Capita però che tali corpi aumentano la loro massa fino a raggiungere il valore critico di 1,4 volte quella del Sole. Spiega l'Inaf che tale limite è noto come massa di Chandrasekhar. A quel punto esse esplodono come supernovae, fondendosi insieme com'è accaduto in quest'ultimo caso, espellendo tutto il loro materiale nello spazio interstellare, senza lasciare residui stellari.

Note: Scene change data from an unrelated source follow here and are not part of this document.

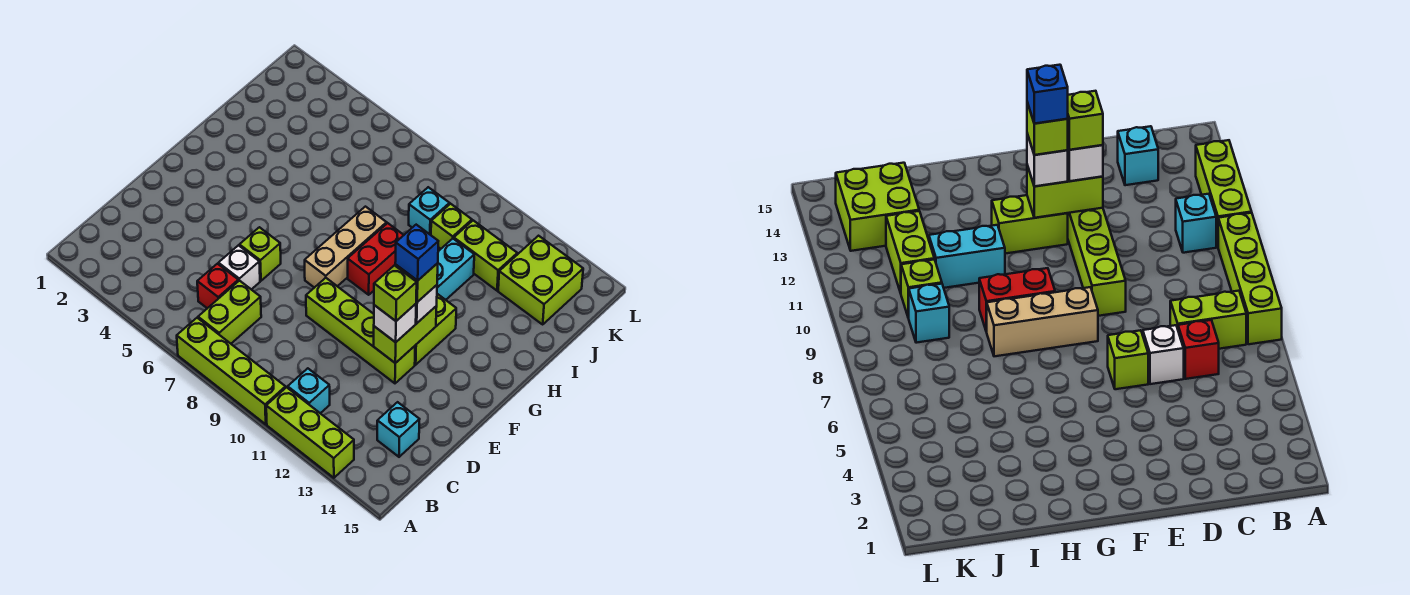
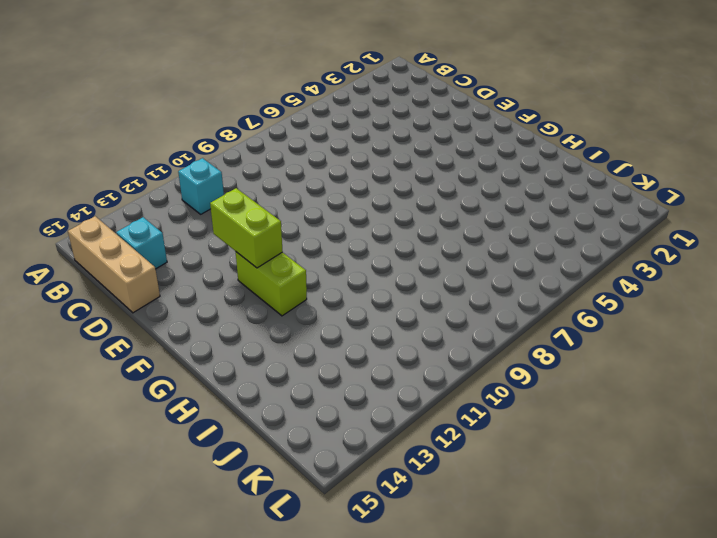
tan brick B15:D15 level 1 -> tan brick F8:H8 level 1
none -> lime brick A7:A10 level 1
none -> lime brick A11:A13 level 1
none -> lime brick B7:C7 level 1

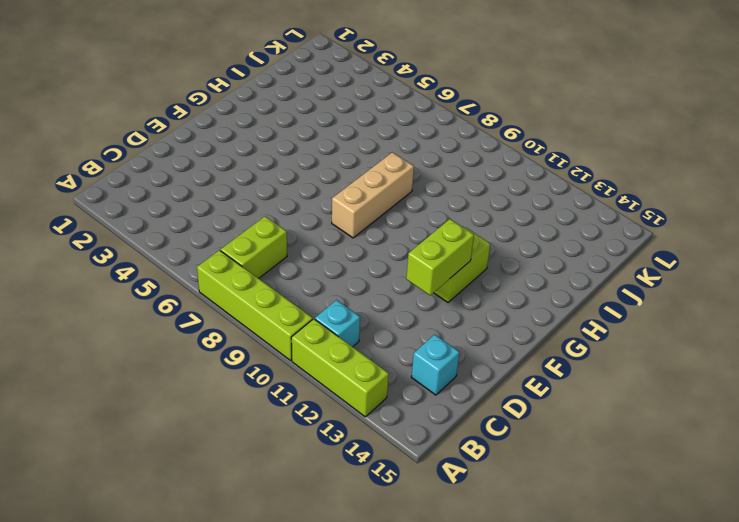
none -> red brick C6 level 1
none -> white brick D6 level 1
none -> lime brick E6 level 1

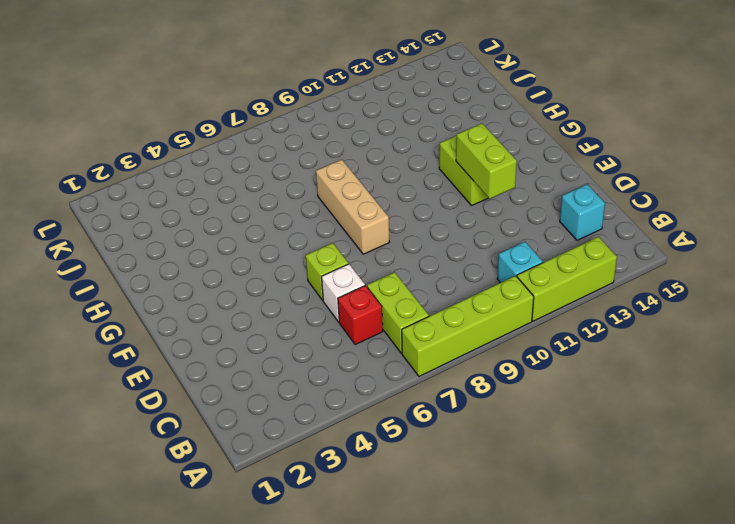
none -> lime brick E9:E12 level 1
none -> red brick G9:H9 level 1
none -> cyan brick H11:I11 level 1

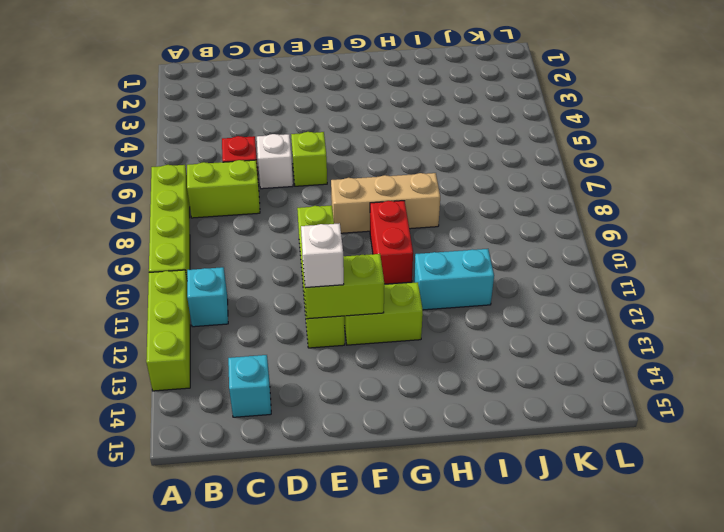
red brick G9:G10 level 1 -> red brick G9:H9 level 1
none -> cyan brick J9 level 1
none -> lime brick J10 level 1
none -> lime brick J11:J12 level 1

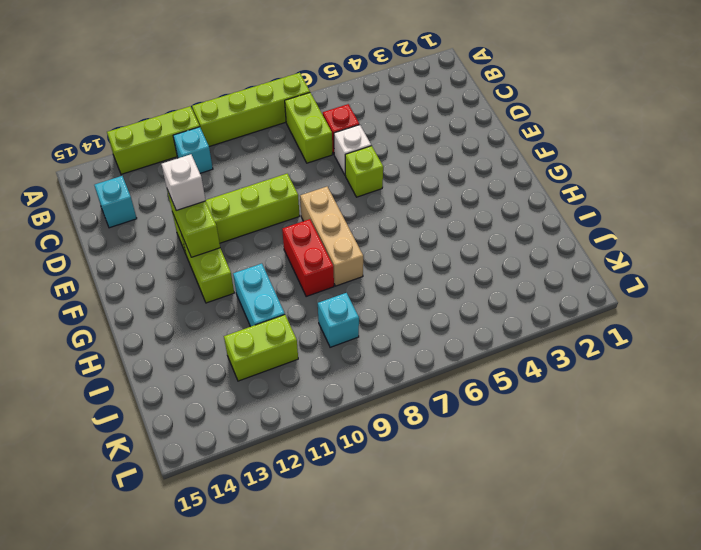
none -> lime brick J10 level 1
none -> lime brick J13:K14 level 1
none -> white brick F12 level 3

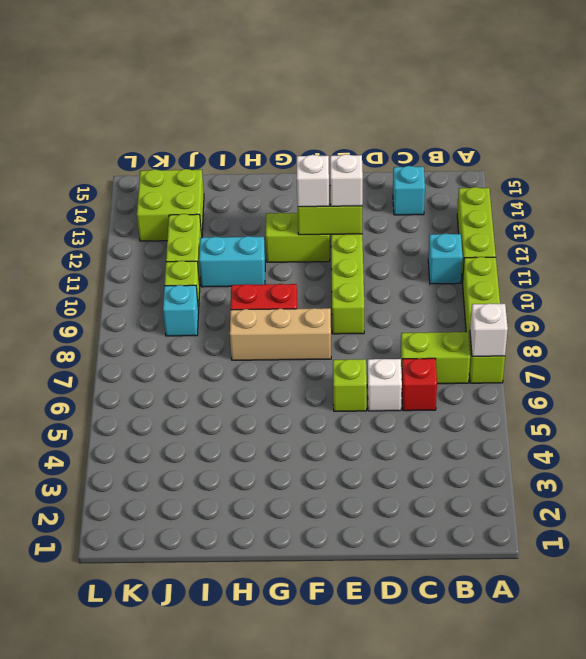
white brick A7 level 2 -> none
none -> lime brick E12 level 4
none -> lime brick F12 level 4
none -> blue brick F12 level 5

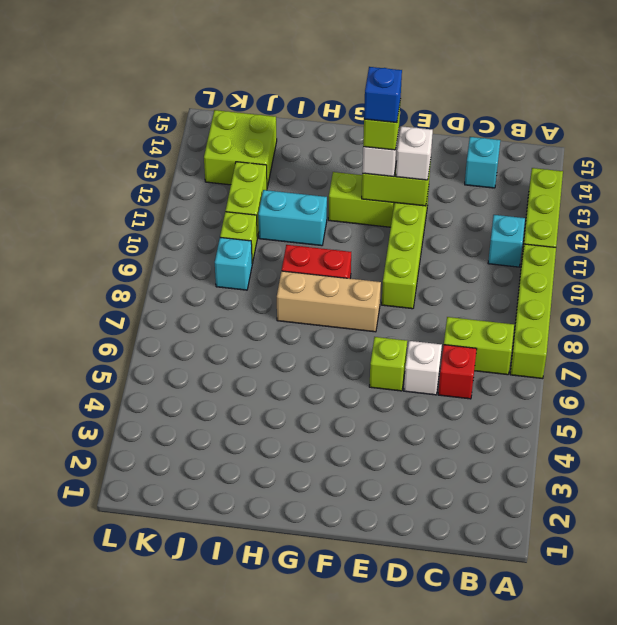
none -> lime brick E12 level 4

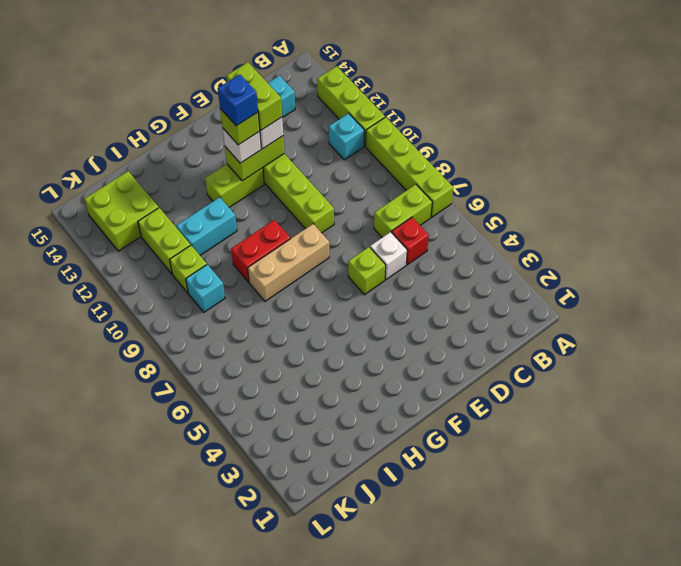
lime brick E12:E13 level 4 -> lime brick E12 level 4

"Abbiamo condotto una scansione approfondita, attorno al luogo in cui è avvenuta l'esplosione della supernova del 1006, con uno dei quattro telescopi da 8 metri che compongono il VLT dell’ESO in Cile” dice Bedin. "Dalle indagini non è stato individuato alcun resto di tipo stellare. Questo implica che l'evento sia stato causato da una collisione e quindi da una fusione di due nane bianche di massa simile. La loro fusione ha portato alla formazione di un oggetto degenere che è esploso senza lasciare residui al di fuori della debole nebulosa di forma rotondeggiante che ha un’estensione di circa 60 anni luce".

Continua Bedin: "Questi nuovi risultati, insieme a quelli precedenti, suggeriscono che la fusione di nane bianche possa essere il canale preferenziale che porta alla produzione di queste violente esplosioni termonucleari".

Gli esiti dello studio sono stati pubblicati su Nature.